Of Airbus order book of 3,634 aircraft, 83.5% are for small and medium sized planes. It has orders for only 200 of the $15 billion super jumbo A380, about 26% of expectations and less than half way to break even. And it has committed another $15 billion to a plane, the A350, to compete with Boeing’s fast selling 787. You can see from the chart that what made very little sense several years ago makes still less today and the company cannot survive in its current form.
Boeing, by contrast, has a quarter of its order book in only one plane, the 787, which outsells the A380 and A350 combined by 50%.
Ask who between EADS and Boeing will survive a market down turn better and the answer is Boeing. Its improving grades mean that its working capital efficiencies generate higher rates of OFCF and, therefore. greater OFCF-R&D and OFCF-SG&A ratios than EADS. And these are getting better all the time.
In addition, the higher the cash velocity, the higher the Customer Information Premium and the lower the risk of misjudging the market.
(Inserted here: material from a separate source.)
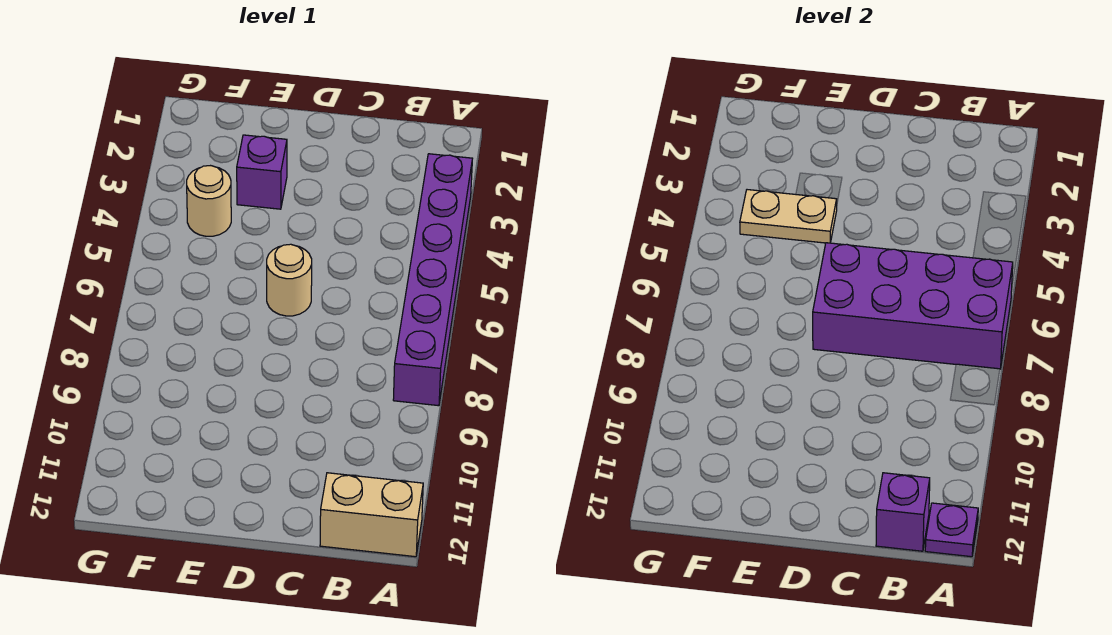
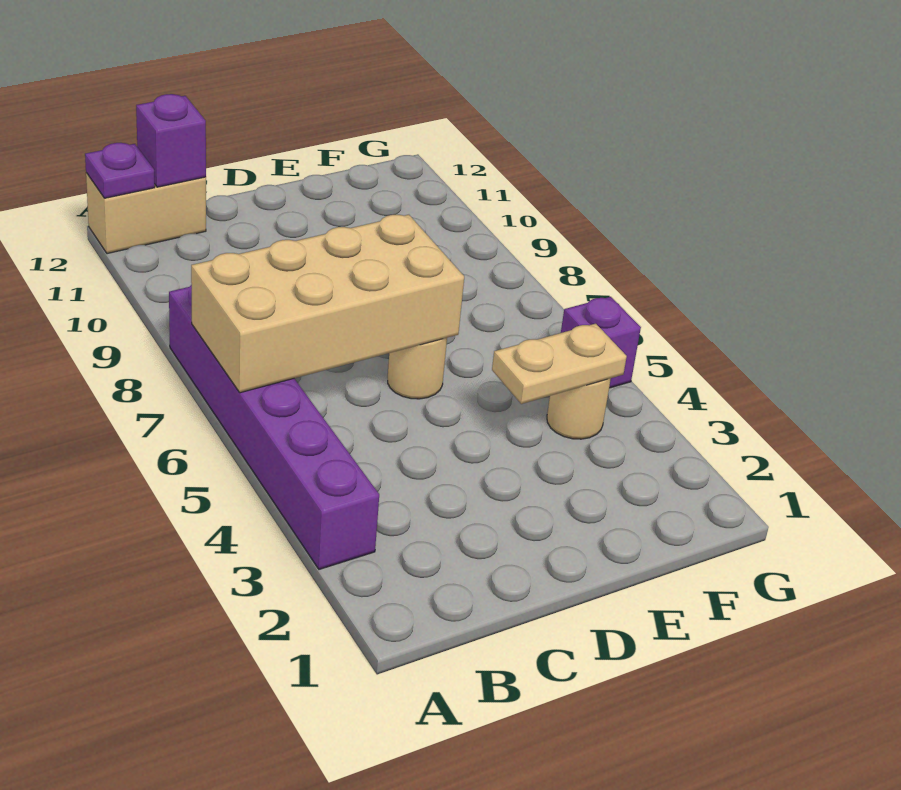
purple brick A6:D7 level 2 -> tan brick A6:D7 level 2
purple brick E3 level 1 -> purple brick G5 level 1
With its low cash velocity driving a customer information deficit, EADS is, on the other hand, leaving itself wide open.
China is already talking of entering, as I said it would in late 2006.
Bombardier has beefed up its own cash and capital velocities, and aimed at the soft underbelly of Airbus — the small to medium planes it needs to finance the A380 and A350 — using a scaled-up model of an existing product and innovative new supply chain. Bombardier is thinking more like Apple than General Motors.
Now that fuel cost-driven cancellations are coming in, the hardest hit is Brazilian Embraer, at 2.23%. Next comes Airbus at 1.84%. Then Boeing at 1.73%. Bombardier has none.
Bombardier launched it’s low-risk model into a recession, always a smart move. First, its planes will not be ready until the airlines have absorbed fuel costs into their business models. Those airlines that will not survive will already be gone, taking the incumbents order books with them. And Bombardier’s focused and recession-adjusted business model will have scalable profitability built in.
All this depends on Bombardier improving its Management Grades, which, while it shows every sign of trying to do, is no simple matter.
You can see, however, that the key innovation here is not product or technology. It is the supply chain. Airbus’ supply chain is a political invention and can only be changed by French President Nicholas Sarkozy and German Chancellor Angela Merkel deciding jointly. Bombardier can attack this with impunity by optimizing its own supply chain to gain the highest cash velocity in its business.
Airbus has struggled with this issue for years and I will advise more on this shortly. But, once again, the tight relationship between management grades and accretive innovation is the dominant force. You have to be a fool to ignore it.